The latest figures on housing benefit are from August 2013. Comparing claimant numbers to August 2011 (housing benefit caps for private renters were introduced in April 2011; it took several months for the changes to filter through to everyone), an area the Greens are calling 'inner West' (Camden, Kensington and Chelsea, Hammersmith and Fulham, Wandsworth and Westminster) saw a drop of 4,739 private renters claiming housing benefit, or 16%. The belief is that soaring rents are making it impossible for some Londoners to continue living where they are, and they're having to move.

Between January 2011 and January 2013 an extra 58,000 London households started claiming housing benefit, two-thirds of whom were in the private rented sector. (Why? Hard to say exactly, but we can take a stab at rapidly increasing rents and economic stagnation affecting jobs.) Over the summer London Councils produced a report showing that the number of people in inner London claiming housing benefit had fallen for the first time, while claimant counts in boroughs like Barnet, Enfield, Croydon and Brent went up by at least 8%.

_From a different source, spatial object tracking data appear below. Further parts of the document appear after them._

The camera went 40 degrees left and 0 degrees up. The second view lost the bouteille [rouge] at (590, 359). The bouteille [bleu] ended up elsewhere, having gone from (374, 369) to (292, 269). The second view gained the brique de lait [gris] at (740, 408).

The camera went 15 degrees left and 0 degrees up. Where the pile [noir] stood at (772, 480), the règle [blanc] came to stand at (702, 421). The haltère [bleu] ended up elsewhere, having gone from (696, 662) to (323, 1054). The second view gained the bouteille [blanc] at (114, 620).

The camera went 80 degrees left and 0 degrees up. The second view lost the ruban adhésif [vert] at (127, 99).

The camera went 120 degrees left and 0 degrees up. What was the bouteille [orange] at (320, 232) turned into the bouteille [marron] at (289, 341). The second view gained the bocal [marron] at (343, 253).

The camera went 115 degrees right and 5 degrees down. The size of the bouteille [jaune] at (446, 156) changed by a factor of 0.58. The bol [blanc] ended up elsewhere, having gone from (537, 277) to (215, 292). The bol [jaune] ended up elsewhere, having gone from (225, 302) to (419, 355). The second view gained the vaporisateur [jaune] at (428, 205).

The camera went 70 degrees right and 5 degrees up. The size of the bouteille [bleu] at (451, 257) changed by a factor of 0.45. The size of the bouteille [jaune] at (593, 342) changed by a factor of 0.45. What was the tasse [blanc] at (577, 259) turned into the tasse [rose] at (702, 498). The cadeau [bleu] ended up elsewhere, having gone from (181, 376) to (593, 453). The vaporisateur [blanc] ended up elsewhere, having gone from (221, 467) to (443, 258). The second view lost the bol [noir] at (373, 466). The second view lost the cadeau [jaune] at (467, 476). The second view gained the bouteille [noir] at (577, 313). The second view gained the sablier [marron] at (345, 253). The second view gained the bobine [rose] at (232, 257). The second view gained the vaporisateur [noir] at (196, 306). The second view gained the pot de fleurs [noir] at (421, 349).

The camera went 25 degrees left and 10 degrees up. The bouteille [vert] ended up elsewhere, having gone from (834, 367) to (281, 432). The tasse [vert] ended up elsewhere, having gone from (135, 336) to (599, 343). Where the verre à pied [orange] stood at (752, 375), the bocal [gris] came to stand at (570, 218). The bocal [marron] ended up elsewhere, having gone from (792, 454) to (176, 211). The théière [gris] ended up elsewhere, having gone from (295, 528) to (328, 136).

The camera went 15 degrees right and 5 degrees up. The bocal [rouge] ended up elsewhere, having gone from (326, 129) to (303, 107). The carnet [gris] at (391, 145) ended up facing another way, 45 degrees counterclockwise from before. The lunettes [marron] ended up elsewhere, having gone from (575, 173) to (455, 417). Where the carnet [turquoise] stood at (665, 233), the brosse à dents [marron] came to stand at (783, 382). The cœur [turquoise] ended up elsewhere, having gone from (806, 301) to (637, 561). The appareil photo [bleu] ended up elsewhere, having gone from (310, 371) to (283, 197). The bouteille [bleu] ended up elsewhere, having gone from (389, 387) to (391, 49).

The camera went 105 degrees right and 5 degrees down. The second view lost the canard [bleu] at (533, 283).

The new figures reiterate this trend. In August 2013, Barking and Dagenham had 7,606 private housing benefit claimants, 753 more than in 2011 (and 2,386 more than in 2009*). Barnet had 1,347 more claimants in 2013 than 2011 (and 3,928 more than in 2009). Enfield had 1,498 more claimants than in 2011 (and 5,363 more than in 2009). Overall, outer London has got 11,614 more claimants in two years; inner London has seen a fall of 5,584. Clearly not all the outer London rise is inner Londoners moving out, but it seems sensible to conclude that's where many of the former inner Londoners have gone to find cheaper housing.

Why is this a problem? Well, apart from the principle of a mixed city, bunching more low income Londoners in outer London puts pressure on local services like schools and doctors, council tax benefit reserves and the general effect on prices at the lower end of the housing market. Green Assembly Member Darren Johnson said:

Now more than 5,000 households have left inner London, the Mayor has to admit that benefit cuts are making parts of London no-go areas for people on low wages and seeking work. They are already off limits to people on average incomes. The Mayor has to lobby against this, otherwise we will become a segregated city like Paris.

*We gave 2009 figures to illustrate the scale of how many Londoners have started claiming housing benefit in recent years; more than 66,000 private renters are claiming benefits now than in 2009.